Tiefseebergbau als vermeidbare Umweltkatastrophe

Eine neue Studie des World Wildlife Fund (WWF) hat die wahrscheinlichen Auswirkungen des Tiefseebergbaus auf Ökosysteme und Artenvielfalt sowie die mit der Zulassung der Industrie verbundenen Risiken zusammengefasst. Demnach ist die Wahrscheinlichkeit von vielen negativen sozialen und ökologischen Folgen zu groß, um den kommerziellen Abbau mineralischer Bodenschätze zu erlauben.

In dem WWF-Bericht „In Too Deep: What We Know, And Don't Know, About Deep Seabed Mining“ werden die „aller Voraussicht nach“ zerstörerischen Auswirkungen auf die Ökosysteme und die Artenvielfalt beim Abbau von marinen mineralischen Rohstoffen wie Kobalt, Lithium und Nickel in Tausenden Metern Wassertiefe beleuchtet. Darüber hinaus könnte die Lebensgrundlage von etwa 200 Millionen Menschen, die von Fischerei abhängig sind, gefährdet werden. Auch Kohlenstoff- und Nährstoffkreisläufe im Meer wären durch die großflächigen Eingriffe am Meeresgrund in Gefahr.

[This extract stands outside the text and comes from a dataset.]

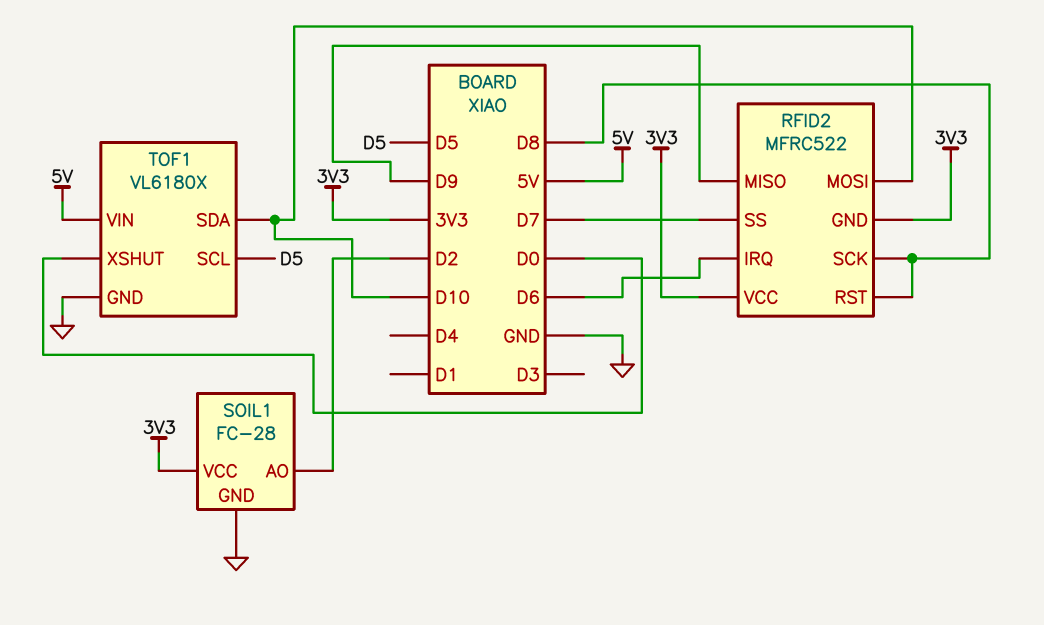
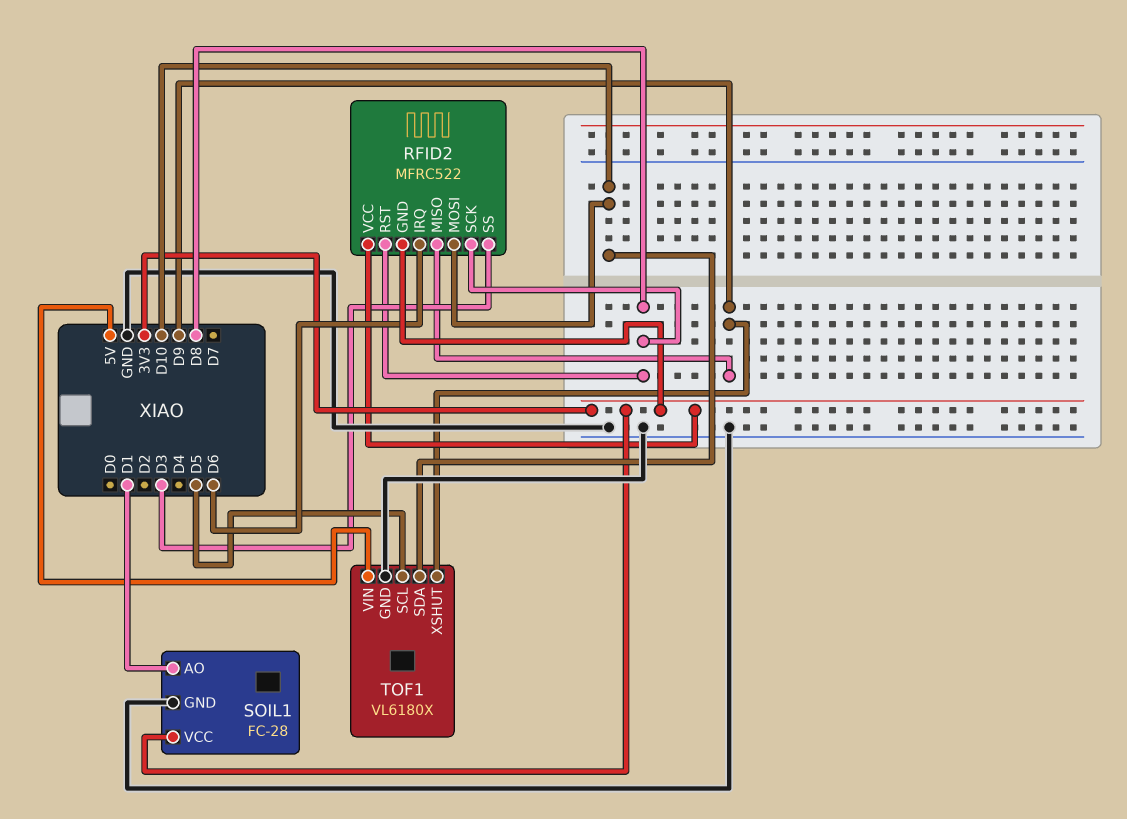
RFID2 pin SS: D7 -> D3
SOIL1 pin AO: D2 -> D1
TOF1 pin XSHUT: D0 -> D9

„Angesichts der Langsamkeit der Tiefseeprozesse ist es unwahrscheinlich, dass sich zerstörte Lebensräume innerhalb menschlicher Zeiträume erholen. Vorsorge muss deshalb das leitende Prinzip für alles Handeln in der Tiefsee sein“, fordert Tim Packeiser, WWF-Experte für Tiefseebergbau. Statt die Tiefsee zu zerstören, um an Rohstoffe zu kommen, müssten Recyclingprozesse angekurbelt werden. Umweltschäden könnten kaum verhindert oder vermindert werden, auch wenn interessierte Akteur*innen etwas anderes behaupteten.

Durch Bergbauaktivitäten am Meeresgrund aufgewirbelte Sedimente und durch den Wiedereintrag von Abraum ins Meer könnten sich riesige Trübungswolken bilden, die mit den Meeresströmungen weit über die eigentlichen Abbaugebiete hinausgetragen werden. Letztlich trügen die Allgemeinheit und der gesamte Planet die Risiken, während sich die wirtschaftlichen Vorteile des Tiefseebergbaus auf wenige Unternehmen beschränkten, kritisiert der WWF. Dabei gelte der Meeresboden außerhalb nationalstaatlicher Grenzen laut Seerechtsübereinkommen der Vereinten Nationen als „Gemeinsames Erbe der Menschheit“.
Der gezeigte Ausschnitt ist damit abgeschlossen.